Restore the Service Instance

Warning: Restoring a service instance is destructive. VMware recommends that you only restore to a new and unused service instance.

You can restore a single node, leader-follower, HA cluster service, or Multi‑Site Replication instance using the restore utility. The restore utility is packaged with the MySQL for VMware Tanzu tile.

The restore utility does the following:

  • Deletes any existing data
  • Decrypts and unzips the backup artifact
  • Restores the backup artifact into the MySQL data directory

To restore a service instance:

  1. Use the BOSH CLI to SSH in to the newly created MySQL service instance by following the procedure in BOSH SSH.

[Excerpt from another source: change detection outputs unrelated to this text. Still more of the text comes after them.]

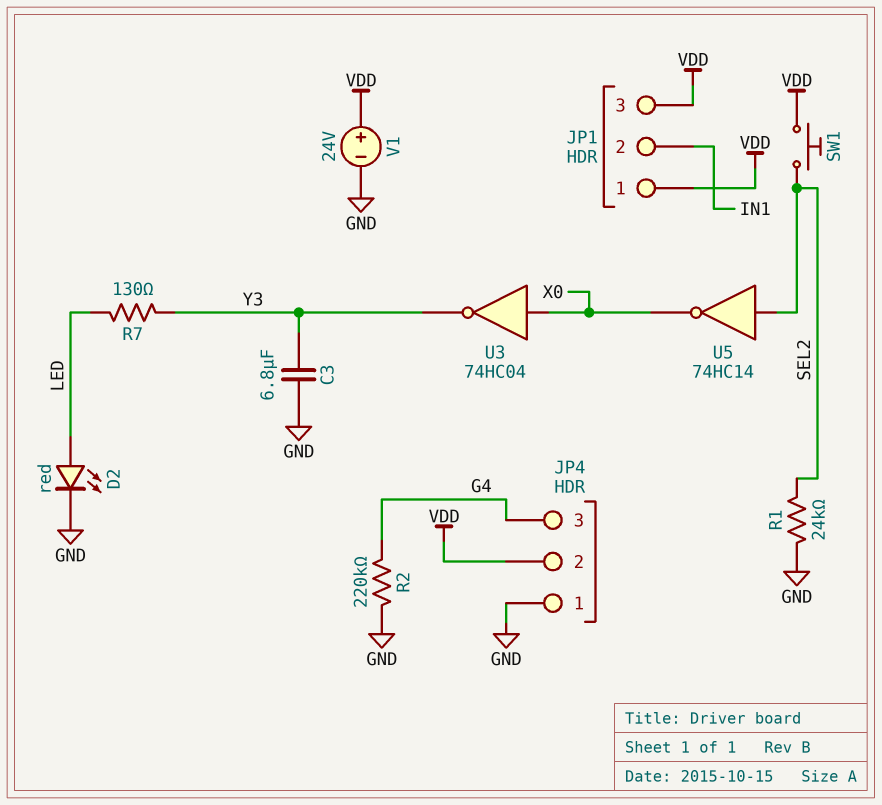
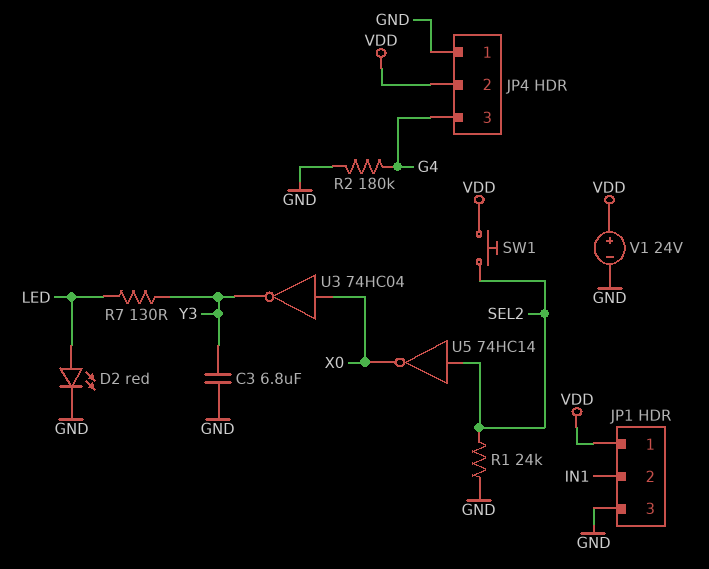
JP1 pin 3: VDD -> GND
R2: 220k (G4, GND) -> 180k (G4, GND)

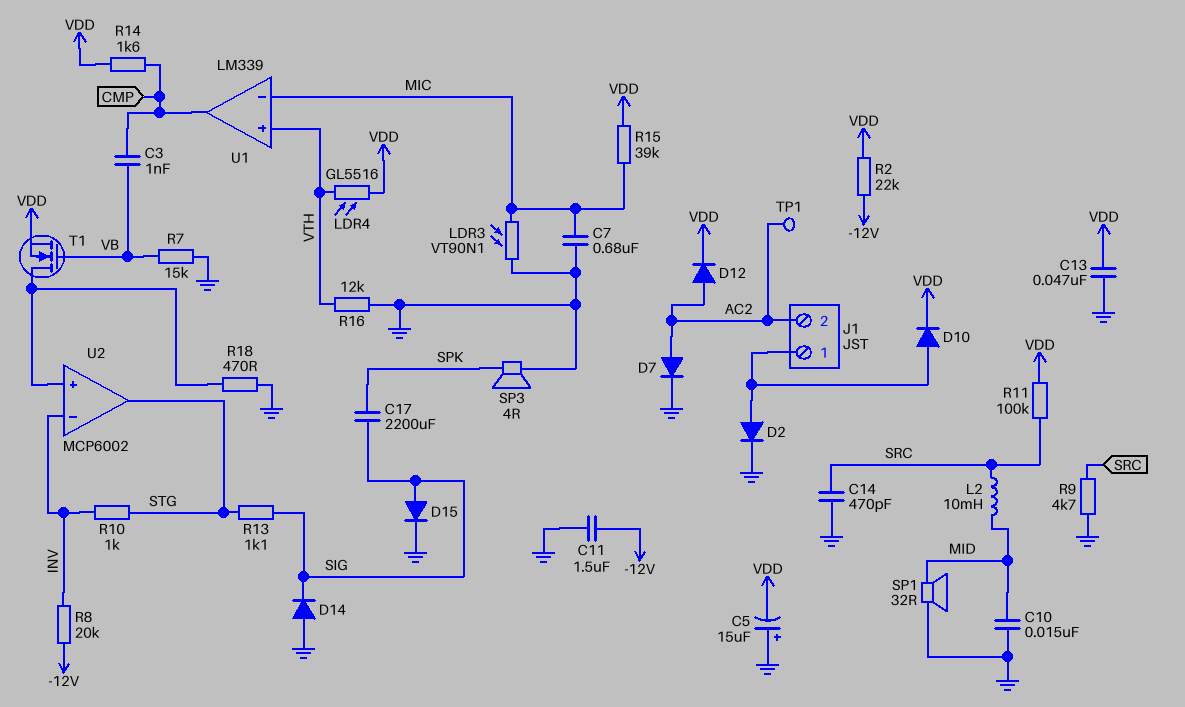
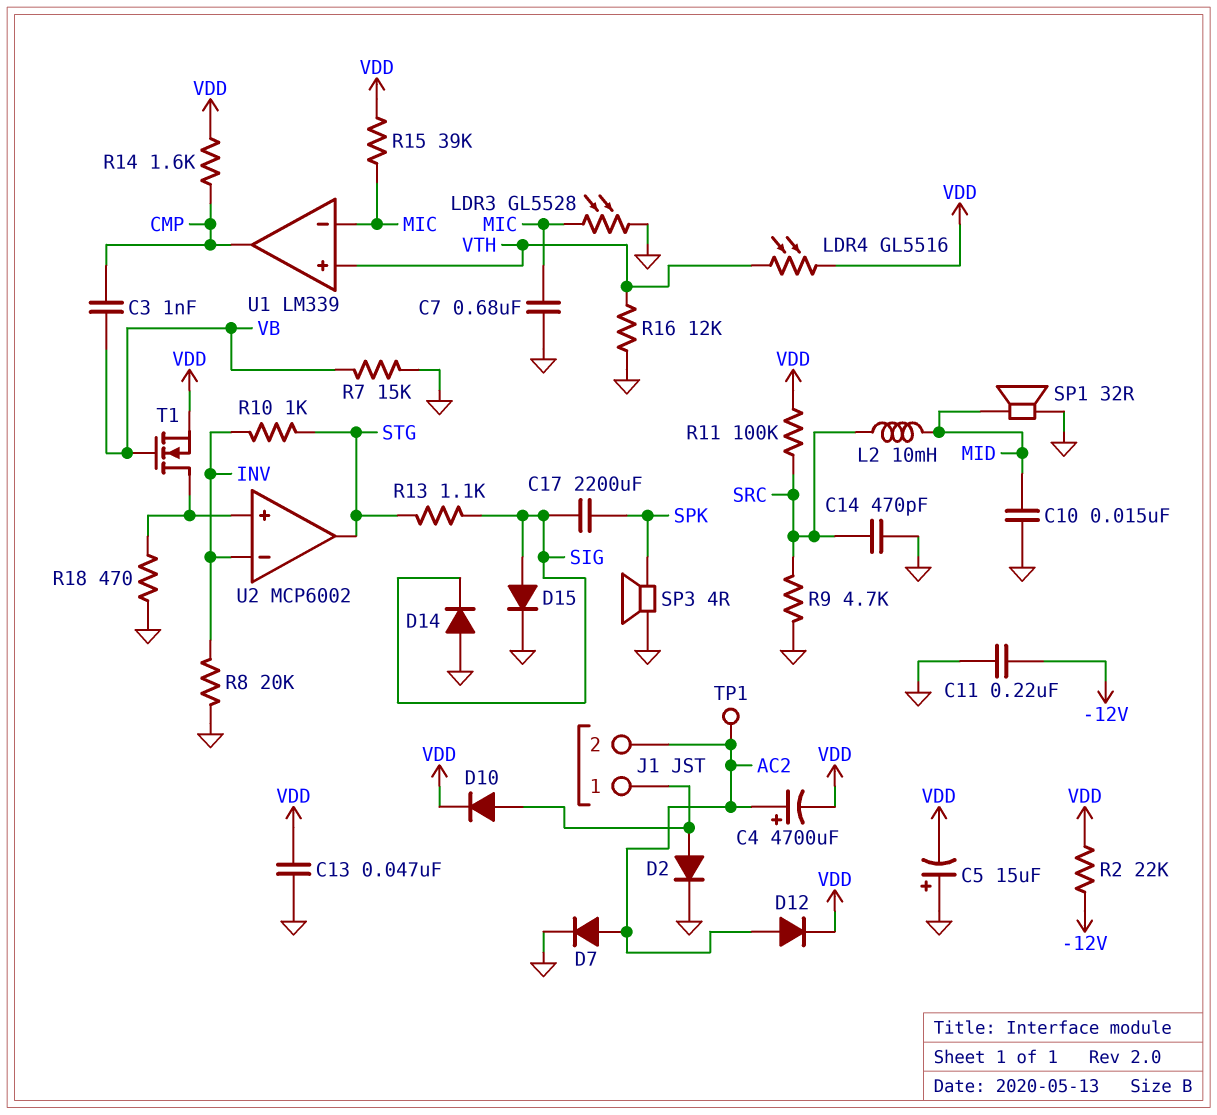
C4: none -> 4700uF (plus AC2, minus VDD)
C11: 1.5uF (-12V, GND) -> 220nF (-12V, GND)
LDR3: VT90N1 (GND, MIC) -> GL5528 (GND, MIC)
R8: 20k (-12V, INV) -> 20k (GND, INV)

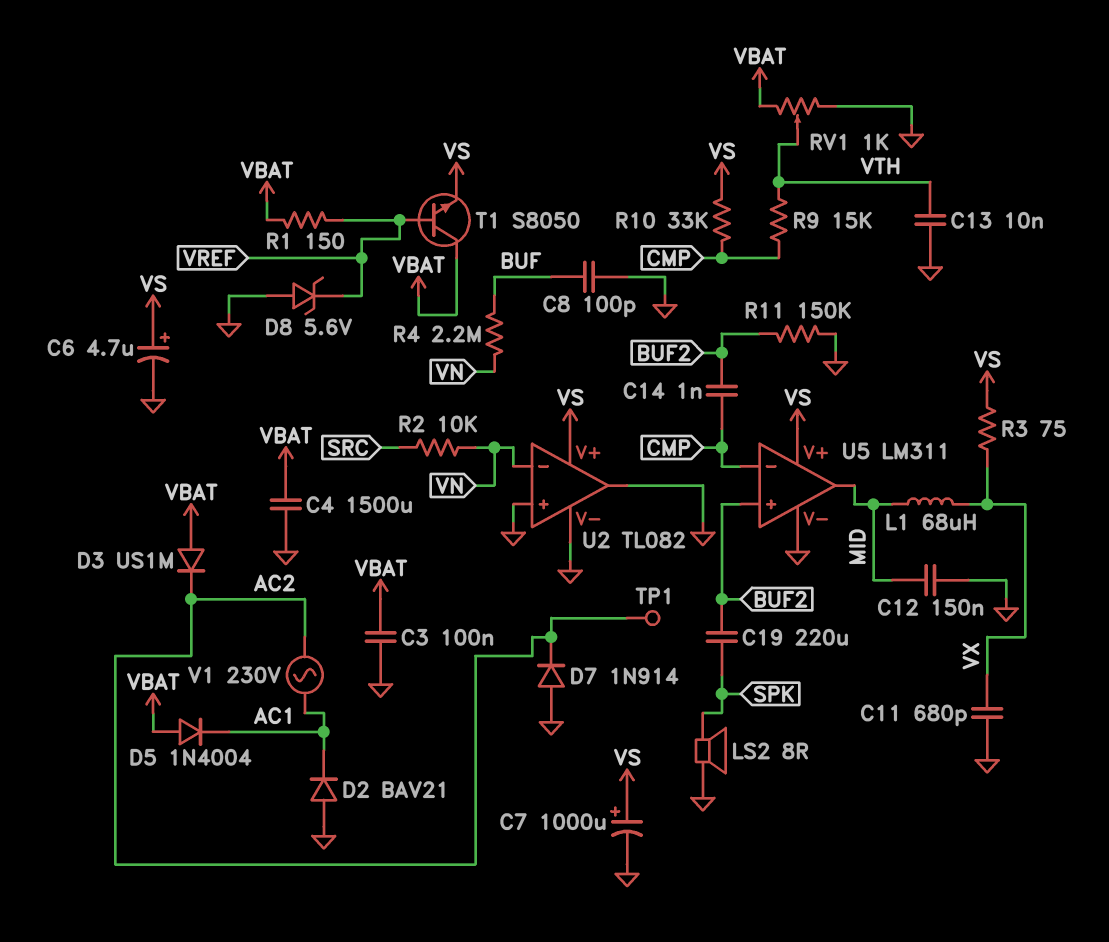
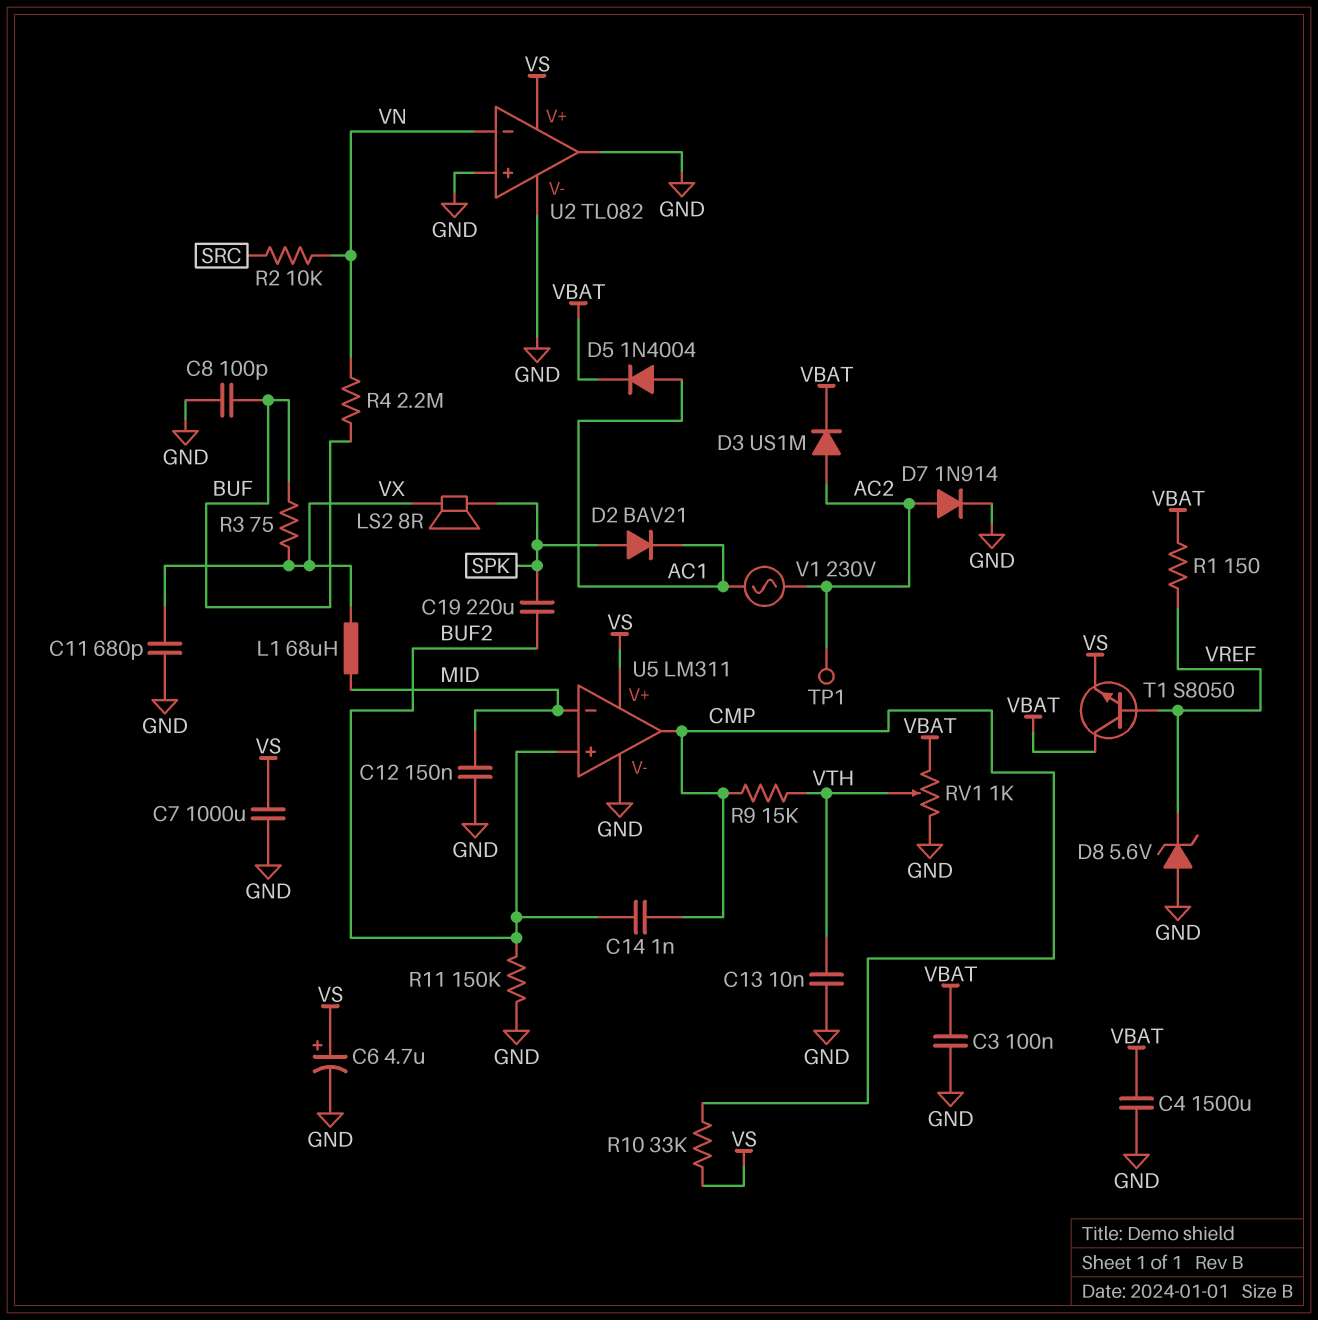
C7: 1000uF (plus VS, minus GND) -> 1000uF (GND, VS)
D2: diode BAV21 (A GND, K AC1) -> diode BAV21 (A SPK, K AC1)
D3: diode US1M (A VBAT, K AC2) -> diode US1M (A AC2, K VBAT)
D5: diode 1N4004 (A VBAT, K AC1) -> diode 1N4004 (A AC1, K VBAT)
D7: diode 1N914 (A GND, K AC2) -> diode 1N914 (A AC2, K GND)
LS2: speaker 8R (GND, SPK) -> speaker 8R (SPK, VX)
R3: 75 (VS, VX) -> 75 (BUF, VX)
U5 pin in-: CMP -> MID
U5 pin out: MID -> CMP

  2. After securely logging in to MySQL, become root by running:

    sudo su
    
  3. Restore the backup artifact into the data directory by running:

    mysql-restore --encryption-key ENCRYPTION-KEY --restore-file RESTORE-FILE-PATH
    

    Where:

    • ENCRYPTION-KEY is the backup encryption key you recorded in Retrieve Backup Encryption Key above.
    • RESTORE-FILE-PATH is the full path on the MySQL VM where the backup artifact exists.

Restage the Service Instance

After you restore your single node, leader-follower, HA cluster service instance, or Multi‑Site Replication you must restage your new service instance. For Multi‑Site Replication plans, you must also re-establish replication between the leader and follower service instances.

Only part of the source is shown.